TensorFlowASR
TensorFlowASR copied to clipboard
Testing fails for contextnet model
@usimarit Hello, I trained the context net model for 1 epoch and saved the model. Then I ran the test.py script and following error is thrown --
Use RNNT loss in TensorFlow
Use characters ...
Traceback (most recent call last):
File "test.py", line 95, in <module>
contextnet.load_weights(args.saved)
File "/home/abrol/miniconda3/envs/tf2/lib/python3.8/site-packages/TensorFlowASR-1.0.0-py3.8.egg/tensorflow_asr/models/base_model.py", line 65, in load_weights
File "/home/abrol/miniconda3/envs/tf2/lib/python3.8/site-packages/tensorflow/python/keras/engine/training.py", line 2211, in load_weights
hdf5_format.load_weights_from_hdf5_group(f, self.layers)

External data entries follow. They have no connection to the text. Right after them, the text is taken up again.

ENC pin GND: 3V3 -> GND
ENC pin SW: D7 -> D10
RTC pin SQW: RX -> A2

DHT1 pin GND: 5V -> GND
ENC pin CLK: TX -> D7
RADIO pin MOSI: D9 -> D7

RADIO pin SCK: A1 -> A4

File "/home/abrol/miniconda3/envs/tf2/lib/python3.8/site-packages/tensorflow/python/keras/saving/hdf5_format.py", line 683, in load_weights_from_hdf5_group
raise ValueError('You are trying to load a weight file '
ValueError: You are trying to load a weight file containing 4 layers into a model with 3 layers.

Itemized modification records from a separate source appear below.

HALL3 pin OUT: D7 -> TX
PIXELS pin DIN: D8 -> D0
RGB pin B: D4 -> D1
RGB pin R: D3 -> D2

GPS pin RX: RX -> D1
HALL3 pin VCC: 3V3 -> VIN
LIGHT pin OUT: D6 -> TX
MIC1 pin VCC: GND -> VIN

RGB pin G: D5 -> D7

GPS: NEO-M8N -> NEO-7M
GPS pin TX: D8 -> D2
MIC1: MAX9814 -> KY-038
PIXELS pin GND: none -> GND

On further debugging, I opened the model-weights using the following code-
model = 'model_trained_01_v100_error_34layer.h5'
f = h5py.File(model, 'r')
for item in f.attrs.keys():
print (item, f.attrs[item])
The output is -
backend b'tensorflow'
keras_version b'2.4.0'
layer_names [b'contextnet_encoder' b'contextnet_prediction' b'contextnet_joint'
b'loss']
This extra loss key is added, which is causing problem. Please can you help how to remove this?
@vaibhav016 you can load the weights by name.

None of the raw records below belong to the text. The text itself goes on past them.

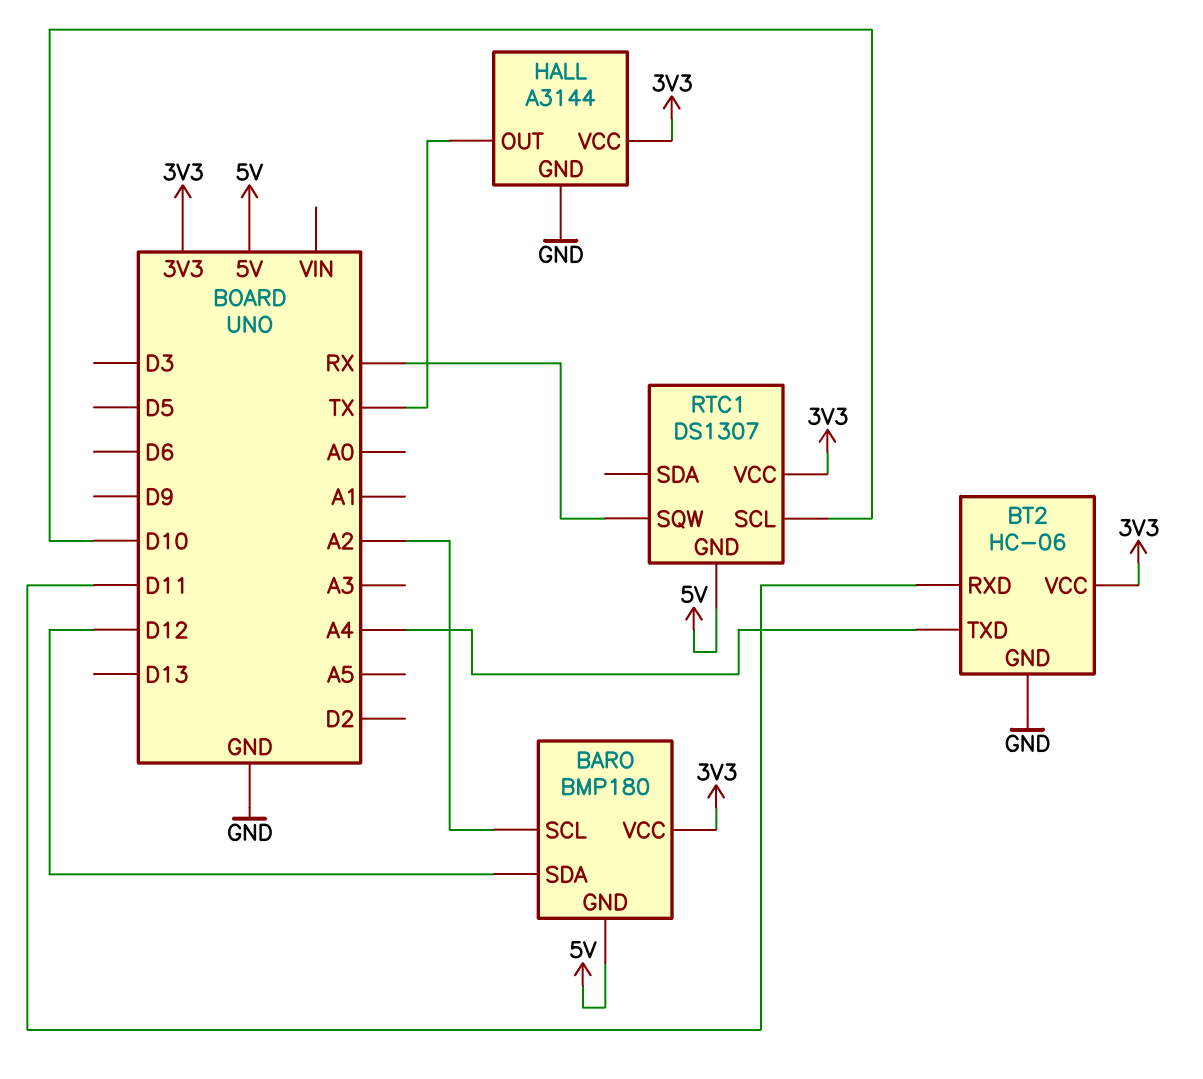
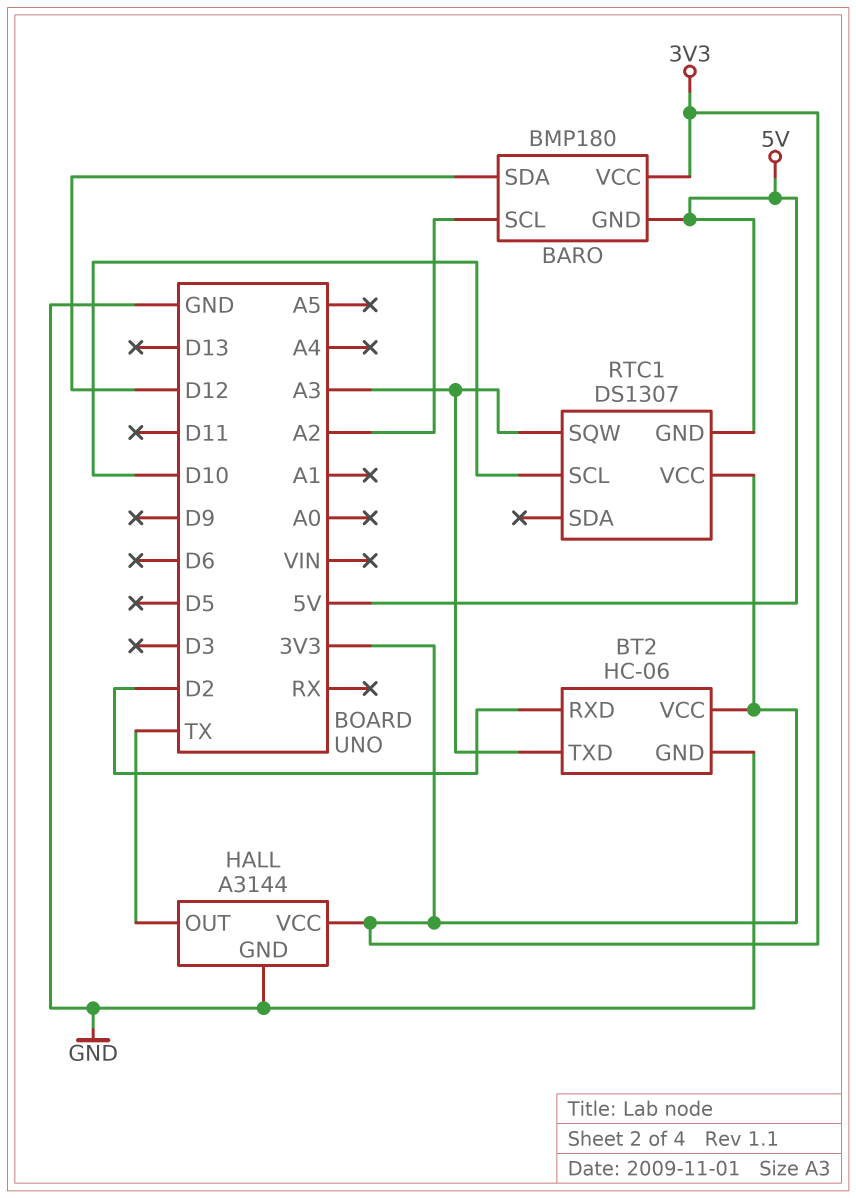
BT2 pin RXD: D11 -> D2
BT2 pin TXD: A4 -> A3
RTC1 pin SQW: RX -> A3

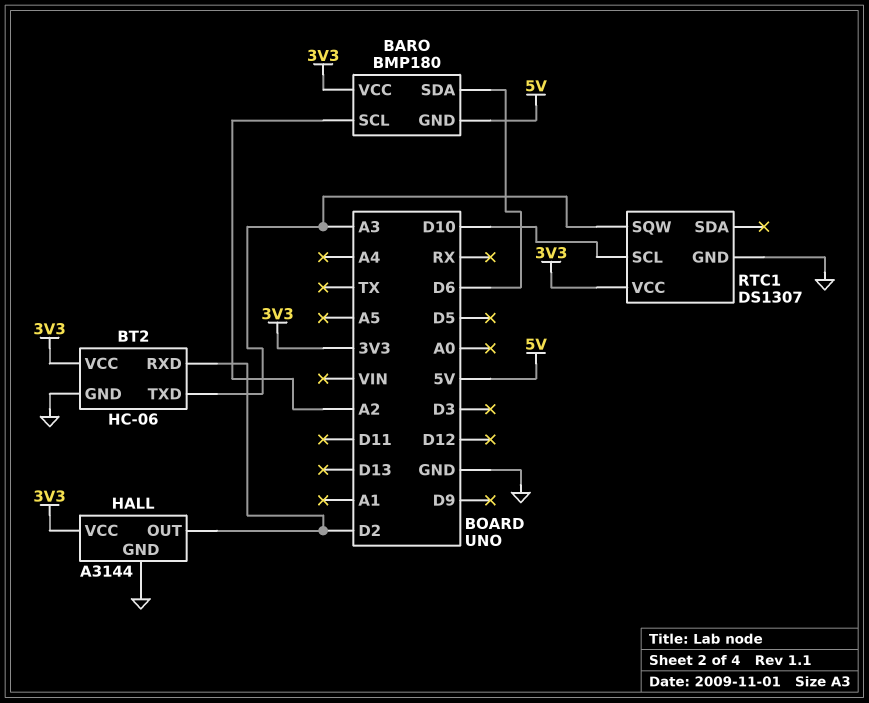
BARO pin SDA: D12 -> D6
HALL pin OUT: TX -> D2
RTC1 pin GND: 5V -> GND

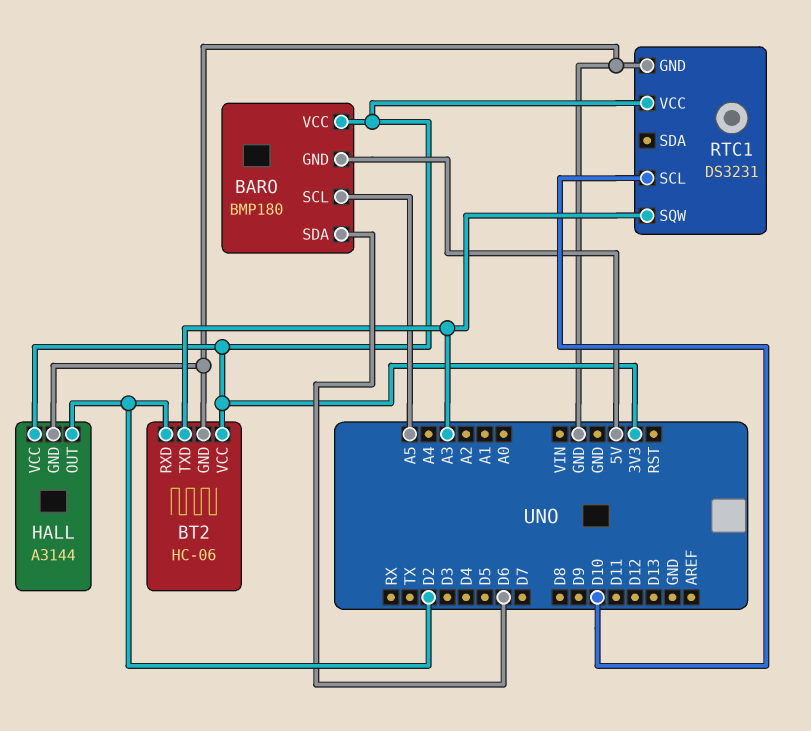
BARO pin SCL: A2 -> A5
RTC1: DS1307 -> DS3231

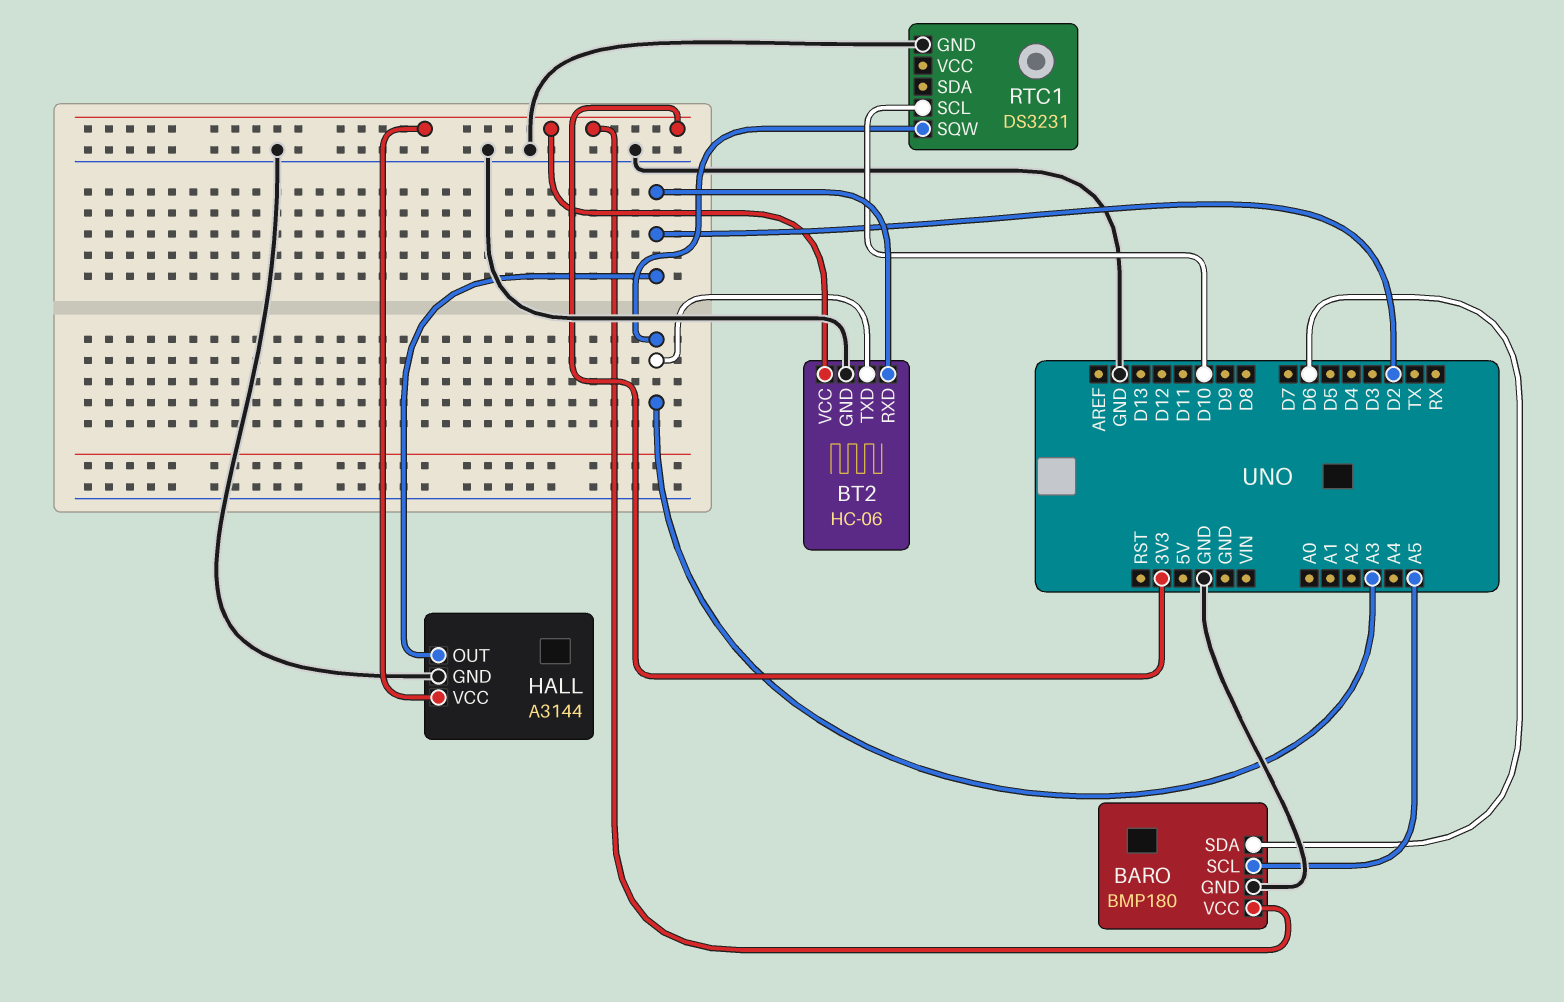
BARO pin GND: 5V -> GND
RTC1 pin VCC: 3V3 -> none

@usimarit Okay, Thank you so much. I made this edit. Moeover, I ran the testing script without any changes on google colab, there it ran absolutely fine without any error. Can you point out, any possible reason for this extra key(loss). I also ran on MacBook pro. There also it ran fine. But on my gpu (tesla v100) that error was coming. I further noticed the logs and found out this
WARNING:tensorflow:From /home/abrol/miniconda3/envs/tf2/lib/python3.8/site-packages/tensorflow/python/data/ops/multi_device_iterator_ops.py:601: get_next_as_optional (from tensorflow.python.data.ops.iterator_ops) is deprecated and will be removed in a future version.
Instructions for updating:
Use `tf.data.Iterator.get_next_as_optional()` instead.
After this message, it takes a lot of time, and training starts. But this message doesn't come on google colab.
I had the same issue on tesla P100 (ubuntu18.04). Thank you @usimarit. It works for me.
contextnet.load_weights(args.saved, by_name=True)
@vaibhav016 I don't have the gpu to test. But anyway I don't quite get your idea. Are you able to load the weights by name? And if the loading is ok, are you able to run the test loop?
After this message, it takes a lot of time, and training starts. But this message doesn't come on google colab.
If I get this right, you mean "and testing starts". Do you still see it in TF2.6?
I’ll close the issue here due to inactivity. Feel free to reopen if you have any more questions.